Multiple data models, and the consequent databases, allow business processes to be automated through both custom-built applications and commercial off-the-shelf software package-built applications. Each data model rests upon its own domain of attributes, defined by data schemas. Often, the same business entities exist concurrently in several data schemas, with a combination of database schemas for relational databases and non-relational databases, such as Cubes, Reports, Dashboards, and Scorecards. Often, the attributes defined by the data schemas are differently named, data-typed and constraint-typed. This leads to the multiplicity of definitions of business entities, which creates problems in data integration endeavors, particular in those directly concerned with information access and analysis.
Two approaches to the problem of data integration include a federated database approach and a data warehousing approach. The federated database approach brings attributes from different data schemas together within a single context or catalog. However, there are two drawbacks. Although the federated database approach accomplishes the structural integration of data, it fails in the functional integration of data. In a federated database, entities are individually cataloged. However, the federated database fails to reconstruct the conceptual entities. For example, assume that a business entity named Orders refers to a family of entities, where an Order has many Items and an Item has many Ship-to destinations. This family of entities would have at least three entities as a consequence of data decomposition under the federated database approach. However, the entity Orders is not reconstructed as a single conceptual entity with the child entities Item and Ship-to. Further, the federated approach does not deal with the metadata of non-relational data schemas.

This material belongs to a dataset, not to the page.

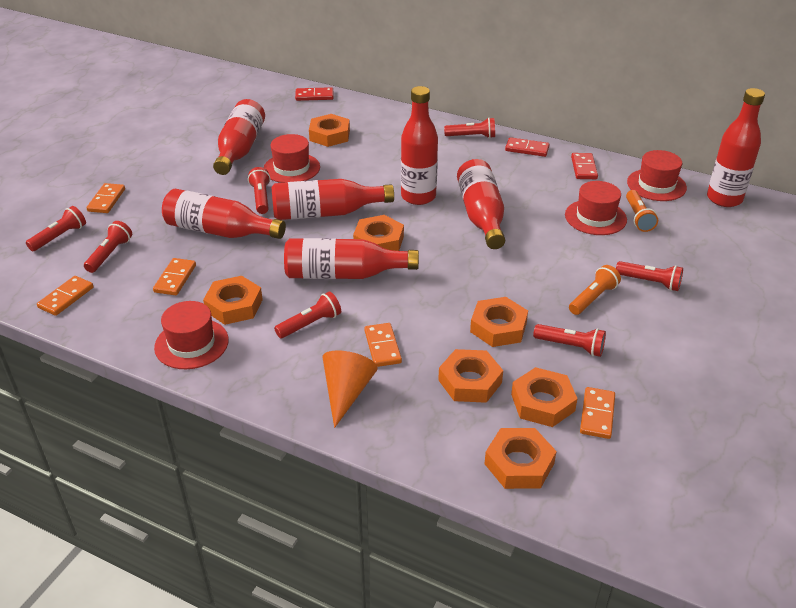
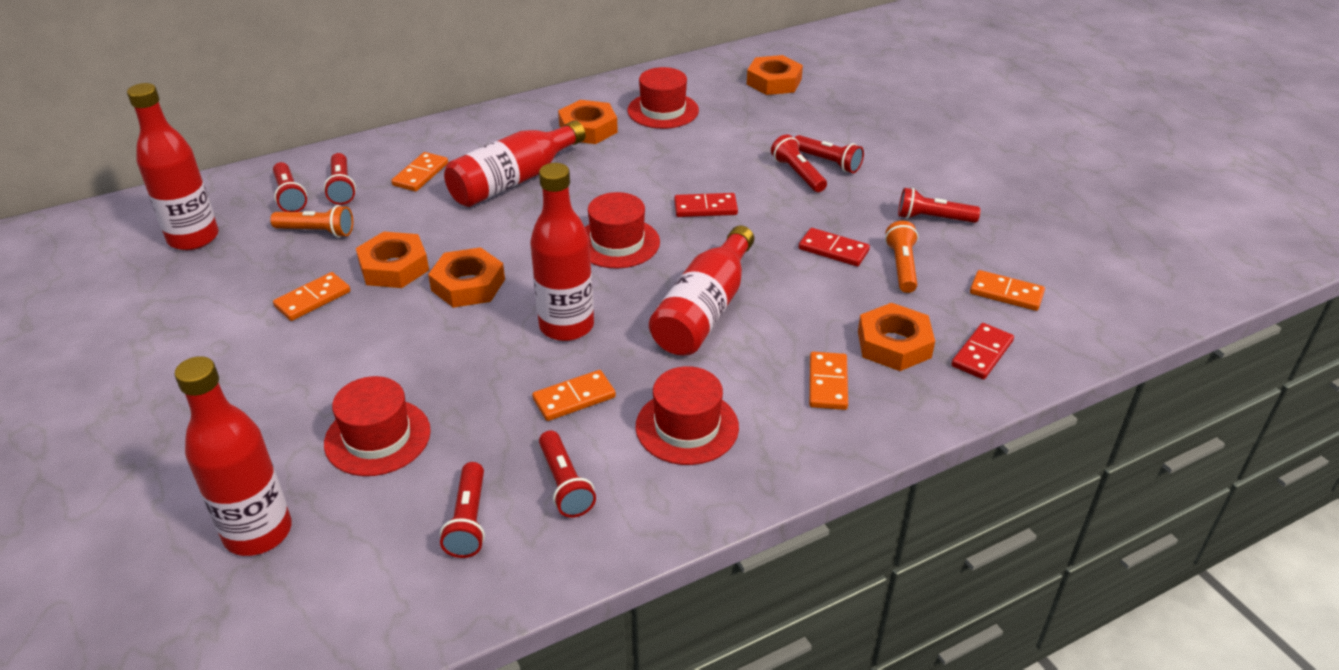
orange cone: 1 -> 0
orange nut: 7 -> 5
red bottle: 7 -> 5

The data warehousing approach makes a copy of related entities/tables and transforms them into a single entity/table. For example, the entities/tables Customers and Customer Types are placed within a single Customer dimension table by means of denormalization. However, such transformation cannot be accomplished with transaction tables such as Orders and Payments.
Furthermore, the known approaches require that users have a perfect knowledge of the underlying database structures in order to access the data. This requirement is impractical for business users to learn the intricacies of the databases. Thus, data integration projects require architects to acquire perfect knowledge of databases involved, which is a costly, time consuming, and impractical process.
According to one embodiment of the present invention, a computer implemented method for functional integration of metadata for a plurality of databases, includes: creating a single set of classes and instances for the classes for metadata of at least one relational data schema and at least one non-relational data schema for the plurality of databases; creating a single set of semantic relationships between the instances based on structural information in the relational data schema and the non-relational data schema; and storing the single set of semantic relationships in a file.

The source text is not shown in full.